Midden jaren tachtig werden in de Sint Walburgiskerk in Zutphen drie van de zes cantates van het Weihnachtsoratorium uitgevoerd. Ruim tevoren belde Ida Gerhardt op met de vraag of de organiserende stichting zou kunnen helpen: zij zocht een partituur die zij van tevoren samen met Marie van der Zeyde wilde bestuderen. Wij hebben er thuis een en ik beloofde haar die te brengen op een moment dat haar schikte. We spraken de eerstvolgende vrijdag rond twee uur af. Ik vertelde dat ik daarna meteen weer weg zou gaan, omdat ik Pieter bij me zou hebben. Pieter, onze zoon, was toen drie jaar. Ik haalde hem elke vrijdagmiddag op van de peuterspeelzaal.

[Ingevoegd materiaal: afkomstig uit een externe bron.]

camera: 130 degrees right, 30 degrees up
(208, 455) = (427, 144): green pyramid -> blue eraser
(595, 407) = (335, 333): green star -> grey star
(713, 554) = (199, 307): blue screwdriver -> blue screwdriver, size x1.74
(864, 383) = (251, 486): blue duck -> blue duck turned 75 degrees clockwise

Vrijdagmiddag twee uur belde ik aan. Ida Gerhardt deed open en nodigde ons met een breed gebaar uit om binnen te komen. We moesten plaatsnemen en zij zette Pieter een glas limonade voor; ik kreeg thee.

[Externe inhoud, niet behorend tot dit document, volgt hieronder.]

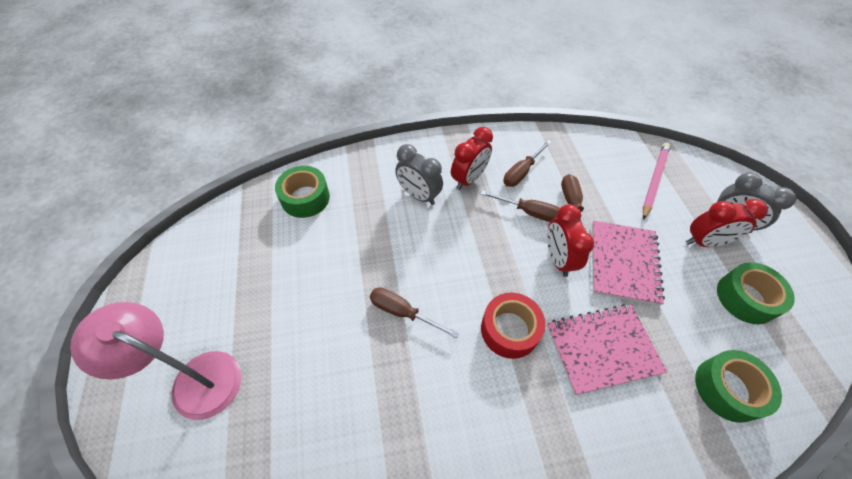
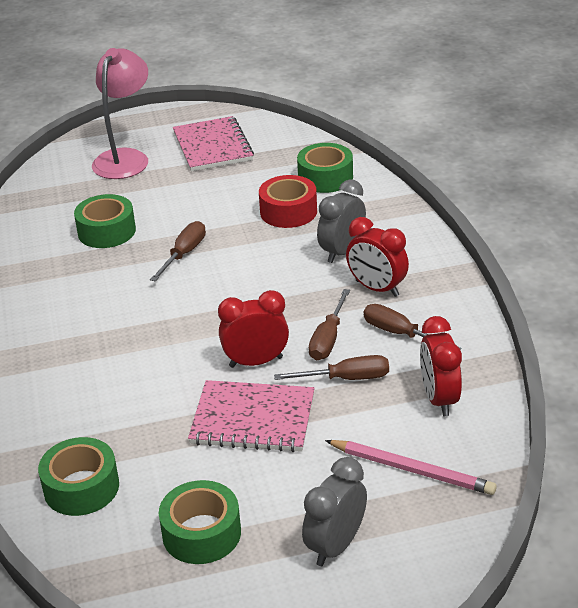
camera: 90 degrees right, 20 degrees down
(347, 392) = (106, 231): none -> green tape
(509, 329) = (162, 323): red tape -> red tape (288, 211)
(602, 349) = (136, 390): pink notebook -> pink notebook (212, 146)
(704, 242) = (295, 508): red clock -> red clock (439, 399)

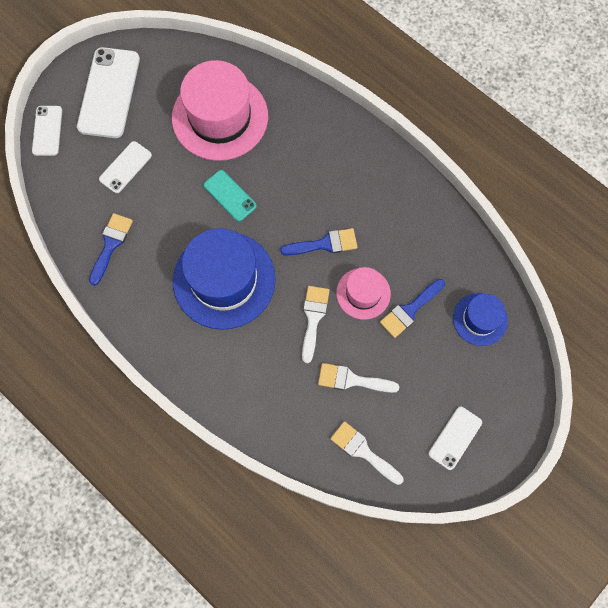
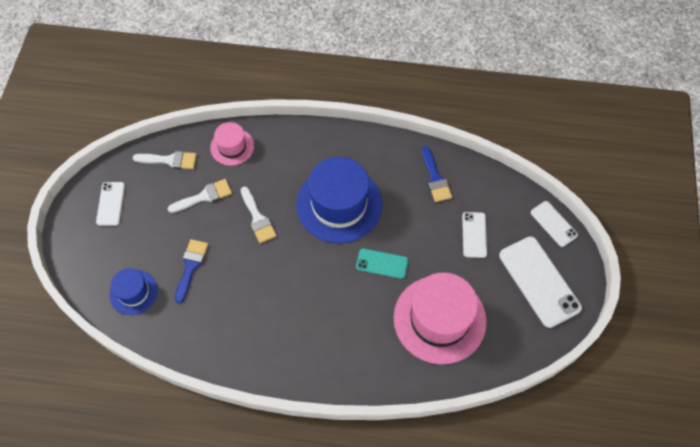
camera: 145 degrees right, 10 degrees down
(324, 244) = (285, 273): blue brush -> none
(363, 293) = (233, 257): pink hat -> pink hat (232, 147)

Voor Pieter had zij een paar platenboeken klaargelegd en voor ik er erg in had zat hij bij haar op schoot en waren zij samen aan het kijken.
Een jaar of zes later werd in Zutphen het vierjaarlijkse mondiale congres van alle beiaardiers gehouden. Ik was voorzitter van de organisatiecommissie. Onderdeel van het programma was de onthulling van een bronzen gedenkplaat in de entree van de Wijnhuistoren waar het eerste carillon, gemaakt door de gebroeders Hemony, nog altijd hangt. Op die gedenkplaat wilden wij twee strofen plaatsen van het gedicht dat Ida Gerhardt schreef over het carillon van Kampen. Ik had daar met haar over gecorrespondeerd en we kwamen tot een keuze. Zij was uitgenodigd de onthulling bij te wonen.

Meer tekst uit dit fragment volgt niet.